President Obama's proposed 2013 budget trims NASA's overall budget, but only by a small amount. The noticeable shift is that it reduces funding for scientific planetary missions by 20 percent, while almost doubling the budget for continued work on future human spaceflight missions. Almost $3 billion is being allocated to further development of a heavy-lift booster rocket and the Orion Multi-Purpose Crew Vehicle. Another $3 billion is slated for continued support of the space station, even though that project has received enormous criticism for how little return on investment it has produced, overall. Story Musgrave, one of NASA's most experienced veteran astronauts, even called it little more than a "jobs program" and a "$100 billion mistake."

Planetary science missions, done remotely with spacecraft and robots, are far less costly. Yet, at the same time as the budget for human spaceflight is increasing, the 2013 budget calls for a reduction in planetary science mission funding from $1.5 billion to $1.2 billion. Why?

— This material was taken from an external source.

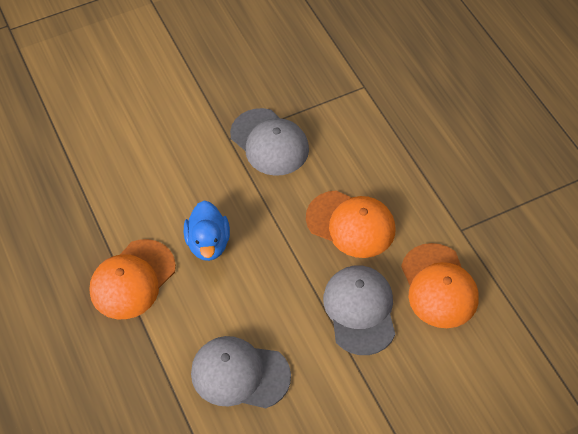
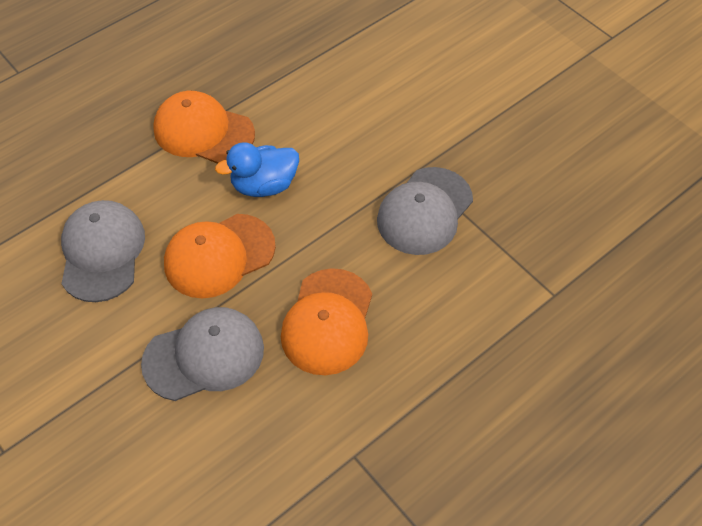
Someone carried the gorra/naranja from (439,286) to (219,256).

One could argue, of course, that discovering water, or traces of microscopic life, on Jupiter's moon, Europa, will not transform our understanding of life or the universe. And that might very well be true. But if the standard for funding was missions that they offer transformative knowledge of life or the universe, flying astronauts back to the Moon or to Mars (as opposed to highly capable robots) wouldn't pass the bar, either. What those human missions do provide are athlete-heroes to cheer.

Looking at the news photos of John Glenn, riding in a ticker-tape parade with President Kennedy after his successful orbital flight, it's easy to see why human spaceflight gets so much more funding and support. "In the winter of 1962," the opening line in a New York Times article about the anniversary began, "the nation needed a hero."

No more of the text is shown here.